Another problem mentioned by the grandmother to me was the genitalia which looked odd. You cannot outrightly say the baby is a boy or girl. It was a case of ambiguous genitalia. Yet in “his” birth certificate, he was assigned “male” gender.

On doing my history, the mother gave birth at a lying-in clinic, and the baby was discharged with the mother the following day. Baby was signed out as “male.” After a week, the baby was admitted at a hospital because of a febrile condition. “He” was treated in the hospital for a week and for unknown reason, the attending pediatrician did not ascertain if newborn metabolic screening was done at the place of birth. What she just said was to do ultrasound to find out the genitalia of the baby, but not in an urgent manner. (Lying-in clinics are not mandatory newborn screening facilities, especially if they are not PhilHealth accredited; but newborn metabolic screening testing is a requisite for a birth institution to be PhilHealth accredited).

Baby was discharged after a week, apparently improved, but still was not thriving well. Two days before they came to my clinic, fever recurred. And since a cousin of the baby is my patient, the mother of my patient (who is an elder sister of this baby’s mother) referred me to her.

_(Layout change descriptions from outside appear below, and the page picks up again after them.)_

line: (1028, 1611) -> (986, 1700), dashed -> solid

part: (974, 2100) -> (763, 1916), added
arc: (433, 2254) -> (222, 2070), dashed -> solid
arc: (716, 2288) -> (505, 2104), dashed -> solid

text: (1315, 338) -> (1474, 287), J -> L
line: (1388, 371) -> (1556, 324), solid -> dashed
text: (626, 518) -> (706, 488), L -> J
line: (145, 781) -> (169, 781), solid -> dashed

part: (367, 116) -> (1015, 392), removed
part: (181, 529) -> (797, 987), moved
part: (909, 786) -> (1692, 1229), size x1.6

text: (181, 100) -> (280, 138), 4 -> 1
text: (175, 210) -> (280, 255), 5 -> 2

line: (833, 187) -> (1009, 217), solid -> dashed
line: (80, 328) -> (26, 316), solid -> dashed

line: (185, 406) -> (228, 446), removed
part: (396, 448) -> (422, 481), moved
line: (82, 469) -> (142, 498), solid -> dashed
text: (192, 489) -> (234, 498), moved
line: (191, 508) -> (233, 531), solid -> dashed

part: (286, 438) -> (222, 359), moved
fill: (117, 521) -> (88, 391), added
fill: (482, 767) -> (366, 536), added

I admitted the baby and worked “him” up. I obtained blood sample and sent it to Manila immediately for newborn metabolic screening and gender determination. Another fraction of the blood was sent to the laboratory for electrolyte determination. Lo and behold the sodium in her system was below normal, at the level of provoking seizures (I’m glad “he” did not seize at all before the result came in). I did the necessary correction with my rudimentary ways. Ideally, when sodium chloride is required, the tablet should be used. But since it is not available, what did I do, based on the computations, I used the sodium chloride solution on ampules, divided it into fractions, and incorporated it into the baby’s feeding (this is a method taught by my mentor during my fellowship). It makes the milk tastes saltier but we can’t do otherwise locally.

I’m glad the baby responded with my treatment. Two days into her hospitalization, I got a call that the baby was indeed a case of congenital adrenal hyperplasia. They will soon let me know the gender of the baby after the chromosomal analysis (to determination baby’s gender, also known as karyotyping).

I discharged the baby improved after a week of hospitalization, with maintenance of sodium chloride incorporated to her milk intake and prednisone, pending her referral to an endocrinologist to Manila afterwards. She was already starting to gain weight. On follow-up, they brought along the result of the karyotyping, which then showed that baby is FEMALE.

This was shocking because baby was already named with a male name. Good thing she wasn’t baptized yet, so that remedy of things would still be possible. However, paperworks with the NSO would be tedious to accomplish.

Baby is now on lifetime maintenance with corticosteroids, mineralocorticoids. As a downside, she can’t be given live vaccines. And if she gets infected by these viruses, it might be disastrous for her as her immune system is being suppressed by these steroids.

Matters needed to be remembered here:

1. Newborn metabolic screening can detect congenital adrenal hyperplasia. Had it been done immediately within birth, the urgent metabolic and electrolyte problem of baby could have been addressed immediately as well.

2. When a baby has ambiguous genitalia, it is not urgent that we assign sex of the baby. Label baby as “BABY” and don’t affix any gender/sex until the result of the Karyotyping comes in. This is what I got from my mentors to avoid any gender confusion.

3. Life can still be normal for these kids. Genital reconstruction may be done later on as kids are growing. They need to avoid viral infections though.